A model clad entirely in black rounded the runway in boots, looking perilously unstable. She moved three steps and stopped, her ankles appearing to give out beneath her. She took three more steps, stopped, making her way slowly and holding up the show. It wasn’t clear if she was ill or her boots made her unable to walk. It wasn’t clear if it was part of the performance, but it was disturbing to witness. A few editors fled. A strange rage and anxiety began creeping through my body.
“Why is no one helping her?!” I asked. Should I have been helping her? Should I get up and make myself part of the show? Was it possible that this was part of the show? Maybe Kanye was pranking us all, or conducting some grand social experiment about the fashion industry’s lack of empathy — a Yeezy take on the Milgram experiments.
“It’s fucking beautiful,” said the woman next to me. “It’s the most beautiful thing in the whole show.” I tried to ignore her. Farther down the row, people made rude comments about how the models were failing and how “they should have eaten more.” The pressure to sit there in silence was intense. As I was about to get up, a man finally came to the model’s rescue and helped her walk the rest of the runway. It was nearly 5 p.m. I couldn’t take it any longer and left before the show ended. I felt terrible for watching this go down. As I passed Vanessa Friedman of the New York Times, also leaving, she said, “Joke’s on us.”
Perhaps. But none of it was funny. I’ve gone to every Yeezy show. The first time he showed a group of street-cast models it felt refreshing, a celebration of different kinds of beauty and body types, which is something the industry needs. It was even possible to pretend there was a bigger message in Season 3’s Madison Square Garden event — a commentary about globalism and consumption.
This time, though, there was a stark contrast between the street-cast models silently falling before our eyes and their agency-repped counterparts, who were not standing naked in the sun until it was time for them to walk.
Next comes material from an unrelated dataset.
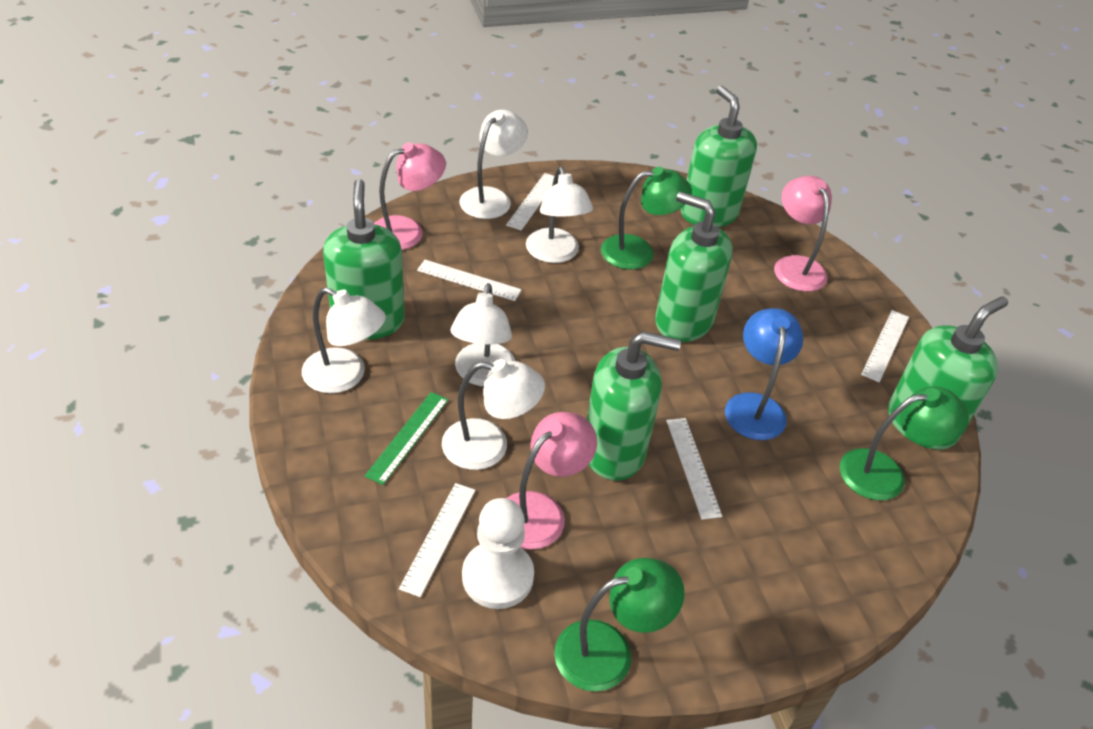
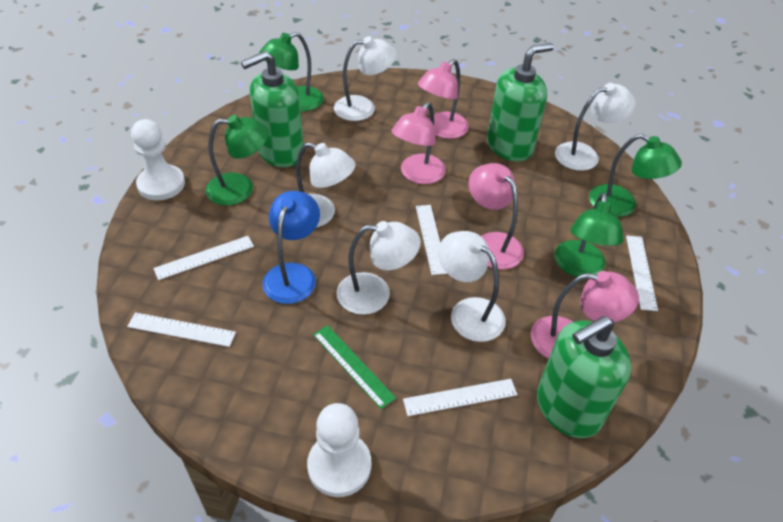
green lamp: 3 -> 4
green soap dispenser: 5 -> 3
pink lamp: 3 -> 4
white pawn: 1 -> 2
A generous interpretation would have it that Kanye was making a point about beauty hierarchies, but if he had an agenda, it was too obscure for the audience to pick up on it. Maybe he and Beecroft will clarify the effect they were going for. But it seems simpler and more likely that they just didn’t think much about what might happen if young women were forced to stand in the hot sun for a long time, and didn’t have a team that was able to act in an empathetic way when they became unwell.